De Bijbel roept ons op om nooit een oordeel over iemand uit te spreken: ‘U die een oordeel uitspreekt over anderen, gaat zelf niet vrijuit, wie u ook bent. Want door over anderen te oordelen, veroordeelt u zichzelf; door te oordelen doet u hetzelfde als zij’ (Romeinen 2:1, GN).

Oordelen is denken dat we weten waarom de ander iets fout doet. Wij weten echter nooit genoeg over iemand om een oordeel over hem te vellen. God alleen is waardig en in staat om mensen rechtvaardig te oordelen.

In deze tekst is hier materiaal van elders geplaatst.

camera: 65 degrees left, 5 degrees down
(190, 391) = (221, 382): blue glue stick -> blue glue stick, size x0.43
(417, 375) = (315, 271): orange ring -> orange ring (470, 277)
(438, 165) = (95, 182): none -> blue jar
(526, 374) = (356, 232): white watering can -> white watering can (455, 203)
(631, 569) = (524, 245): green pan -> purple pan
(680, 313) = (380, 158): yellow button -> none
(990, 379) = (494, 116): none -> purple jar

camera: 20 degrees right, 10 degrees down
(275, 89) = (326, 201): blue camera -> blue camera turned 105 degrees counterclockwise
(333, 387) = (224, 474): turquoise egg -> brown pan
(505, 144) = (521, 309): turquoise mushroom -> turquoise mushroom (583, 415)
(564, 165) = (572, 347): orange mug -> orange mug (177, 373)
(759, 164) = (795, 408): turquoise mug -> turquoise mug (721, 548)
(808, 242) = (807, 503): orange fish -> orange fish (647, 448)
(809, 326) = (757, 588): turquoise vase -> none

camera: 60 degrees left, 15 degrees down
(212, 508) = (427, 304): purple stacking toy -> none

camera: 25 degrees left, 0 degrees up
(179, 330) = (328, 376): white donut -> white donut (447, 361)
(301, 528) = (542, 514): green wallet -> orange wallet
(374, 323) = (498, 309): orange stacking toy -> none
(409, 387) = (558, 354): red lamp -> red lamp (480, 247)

Wij niet. Wij zien maar een klein stukje van wie iemand werkelijk is. Is iemand te opdringerig? Misschien is hij bang dat hij weer genegeerd gaat worden. Is iemand te bescheiden? Misschien is hij bang om opnieuw te falen. Is iemand te langzaam? Misschien is hij de vorige keer dat hij zich haastte gevallen. Wij weten het niet. God weet het. En het is niet alleen hun verleden dat we niet kennen. We weten ook niets over wat er morgen met hen gebeuren zal. Mogen we een boek beoordelen, waarvan nog niet alle hoofdstukken geschreven zijn? Mogen we een oordeel over een schilderij uitspreken als de schilder de kwast nog in handen heeft? Hoe kunnen we iemand afwijzen als het werk van God nog niet af is?

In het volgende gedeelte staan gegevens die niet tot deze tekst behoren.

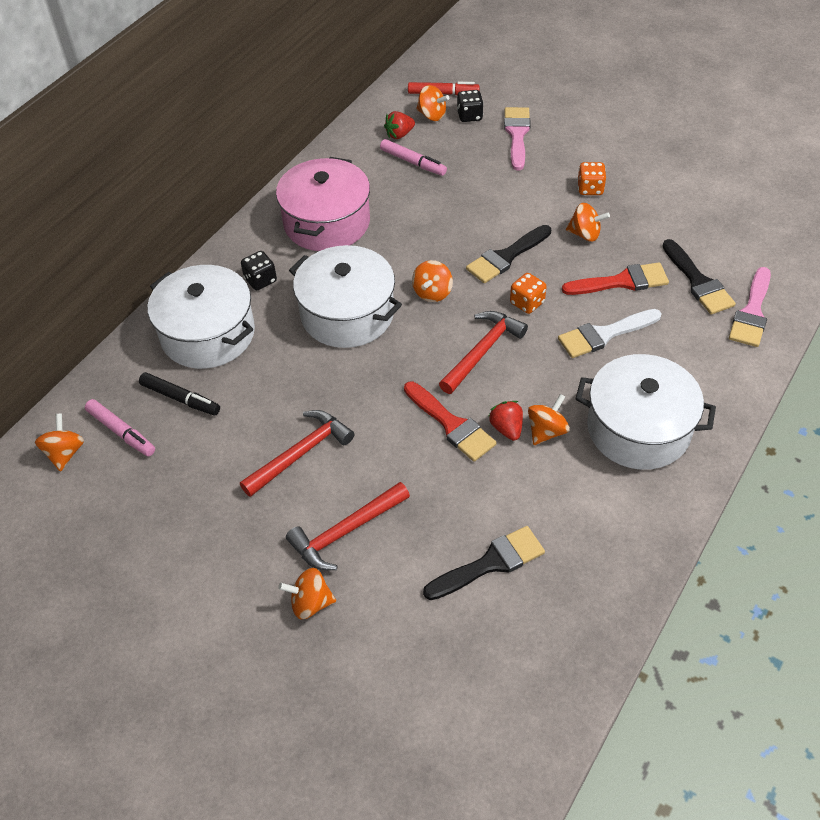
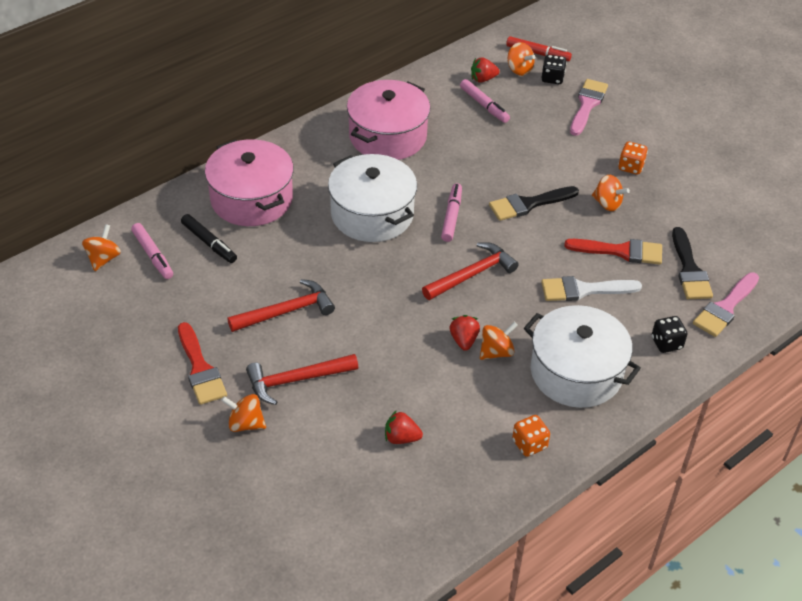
camera: 15 degrees right, 5 degrees down
(208, 334) = (252, 199): white pot -> pink pot
(260, 280) = (312, 168): black dice -> black dice (666, 343)
(432, 293) = (451, 216): orange spinning top -> pink marker
(451, 424) = (419, 324): red brush -> red brush (200, 368)
(490, 563) = (401, 438): black brush -> red strawberry
(527, 303) = (529, 246): orange dice -> orange dice (529, 444)

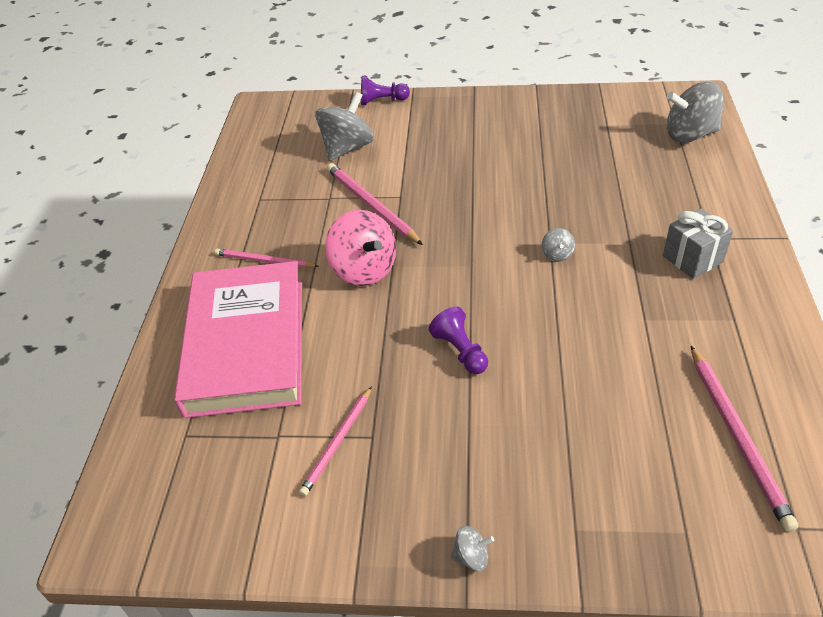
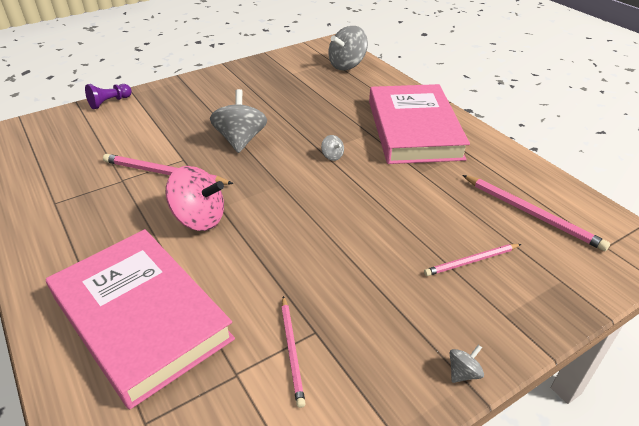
camera: 40 degrees left, 5 degrees down
(264, 261) = (101, 247): pink pencil -> pink pencil (471, 261)
(347, 148) = (107, 141): grey spinning top -> grey spinning top (240, 140)
(460, 351) = (325, 241): purple pawn -> none
(692, 259) = (414, 129): grey gift -> pink book

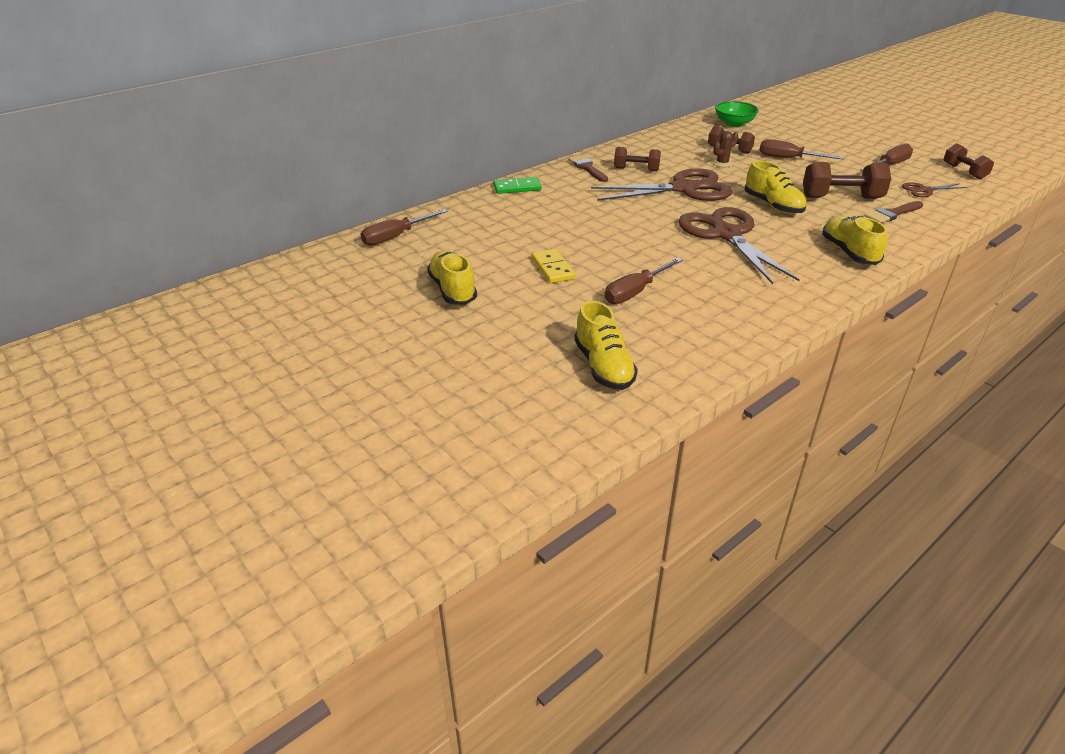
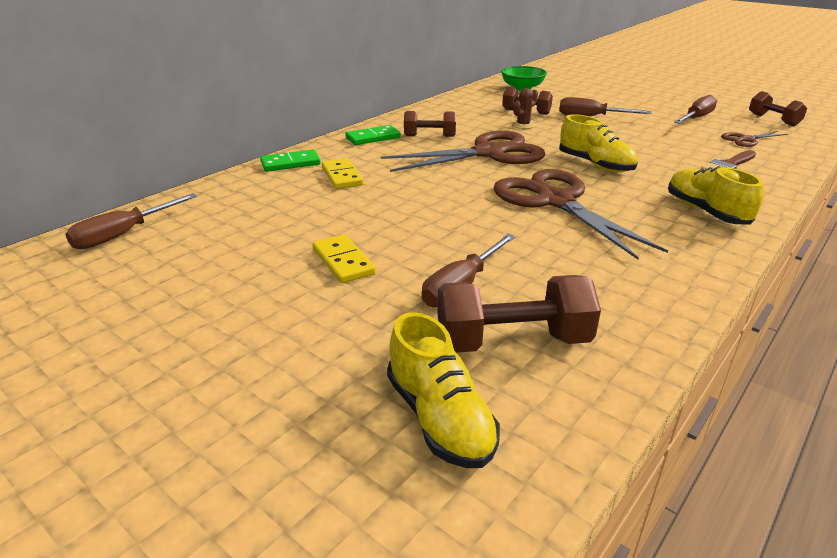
camera: 10 degrees left, 5 degrees down
(453, 290) = (198, 306): yellow shoe -> none
(557, 202) = (342, 176): none -> yellow domino
(587, 168) = (373, 138): brown brush -> green domino
(841, 198) = (665, 152): brown dumbbell -> brown dumbbell (512, 341)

Daarom roept God ons op om genadig voor elkaar te zijn. De Petrus die vanavond Jezus bij het vuur verloochent, kan Hem bij het Pinkstervuur van morgen verkondigen. De Simson die vandaag blind en zwak is, kan morgen zijn laatste krachten gebruiken om de zuilen van goddeloosheid onderuit te halen. Een stotterende herder van vandaag kan de Mozes van morgen zijn. Noem Noach geen idioot, misschien heb je nog weleens een lift van hem nodig! God heeft vertrouwen in het volmaakte werk van zijn Zoon voor al die onvolmaakte mensen. Daarom zullen wij niet oordelen, maar vertrouwen. Laten we ons vertrouwen in God de Vader niet verliezen, die zelf vertrouwen houdt in al zijn kinderen.